In April of 2016, I opened an account with Groundfloor, to begin my first real estate crowdfunding experiment, and deposited a modest amount of $250.
Groundfloor offers the opportunity to build a portfolio short term, high yield real estate investment loans with the smallest possible minimum investment of $10. As a real estate novice, I saw this as a great opportunity to get into this area, with minimal risk, as I learn more about the opportunities.
This is my Groundfloor experience.
I began investing ten dollars, occasionally twenty or thirty, and some of them began being repaid quite quickly (the first one in a mere three days!). by October 2016, I decided to add another $100, bringing my commitment to $350. I added another $150 in November, for a total investment of $500 for the year.
Things seemed to be going along splendidly, with some loans being repaid and many others on schedule with very few issues. A few loans went a little late, with extensions being worked out, but nothing alarming.

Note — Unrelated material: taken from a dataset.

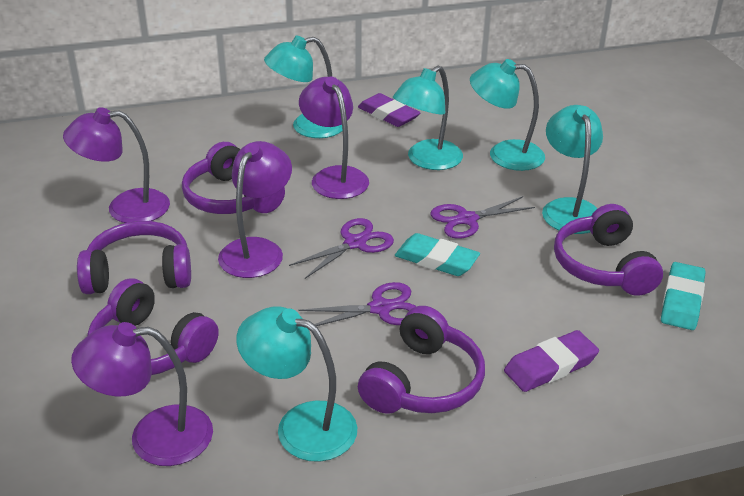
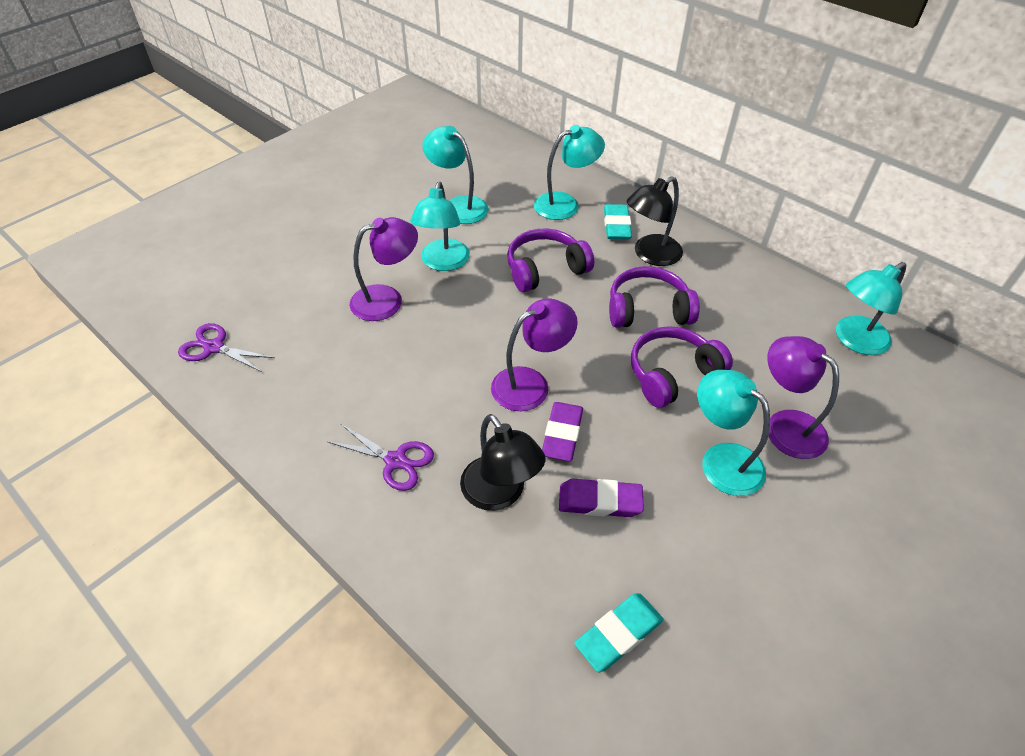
black lamp: 0 -> 2
purple headphones: 5 -> 3
purple lamp: 4 -> 3
purple scissors: 3 -> 2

This was the peak of my happiness with the platform, and it was downhill from there.
In December, I tried to make another deposit, but the account I had used to fund previously disappeared from my profile. I re-added it but had to wait a few days to go through the verification process again. I sent an email to support on Dec. 12th to figure out what happened, and I received a response the next day:
It appears that there was an issue with your bank account in our system. In turn, this caused the provided information to be disrupted with our third-party payments provider.
I waited, and waited, and waited, and never received the small test deposits into my account, and thus was never able to add more funds. I followed up on Dec 19 and Jan 16, and each time I received a response saying they were working on the issue.
On Jan 24, 2017 I received an email, “It was a pleasure speaking with you this evening..” etc. etc. etc. This was interesting as I had never spoken with anyone. After going round and round for some time thereafter, I was finally able to add funds again on March 8th, nearly three months from my initial issue.
Maybe I should have bailed at that time, but I was willing to give them the benefit of the doubt and I stuck with the platform, depositing $100 in March, $50 in April, $100 in May and finally $250 in June to bring my total amount to $1,000.
In July, I began having difficulties investing in available loans. I was receiving the notifications that new loans were available, but I never had an option to invest. It appeared that the loans were not 100% funded, yet, I had no option to invest.
I contacted support on July 14th and never received much in the way of an answer or solution. I kept receiving notifications that new loans were available, but they did not seem available to me. I was told that nothing seemed to be wrong and that they were researching the problem. It turned out that there was a temporary issue with allowing investments from Virginia, which was eventually resolved a month later.
This was the final straw for me, as I was not happy with the communication either time there was a major issue. Why they weren’t able to contact all investors from Virginia when the issue arose is beyond me.
At this point, I began withdrawing my funds as they became available.
As of this writing, I have 33 active loans, totaling $380 and I’ve earned $49.74 in interest. Of these 33, 19 are classified by Groundfloor as current, 5 are currently late with extensions being discussed, 2 in default and 7 classified as “default late”.
With the increase in defaults on top of shaky communication and support, I have decided to look for other options for real estate crowdfunding.
Interesting to read about when these kind of platforms don’t work out so well. Good word of warning for other people considering this platform. Nice post.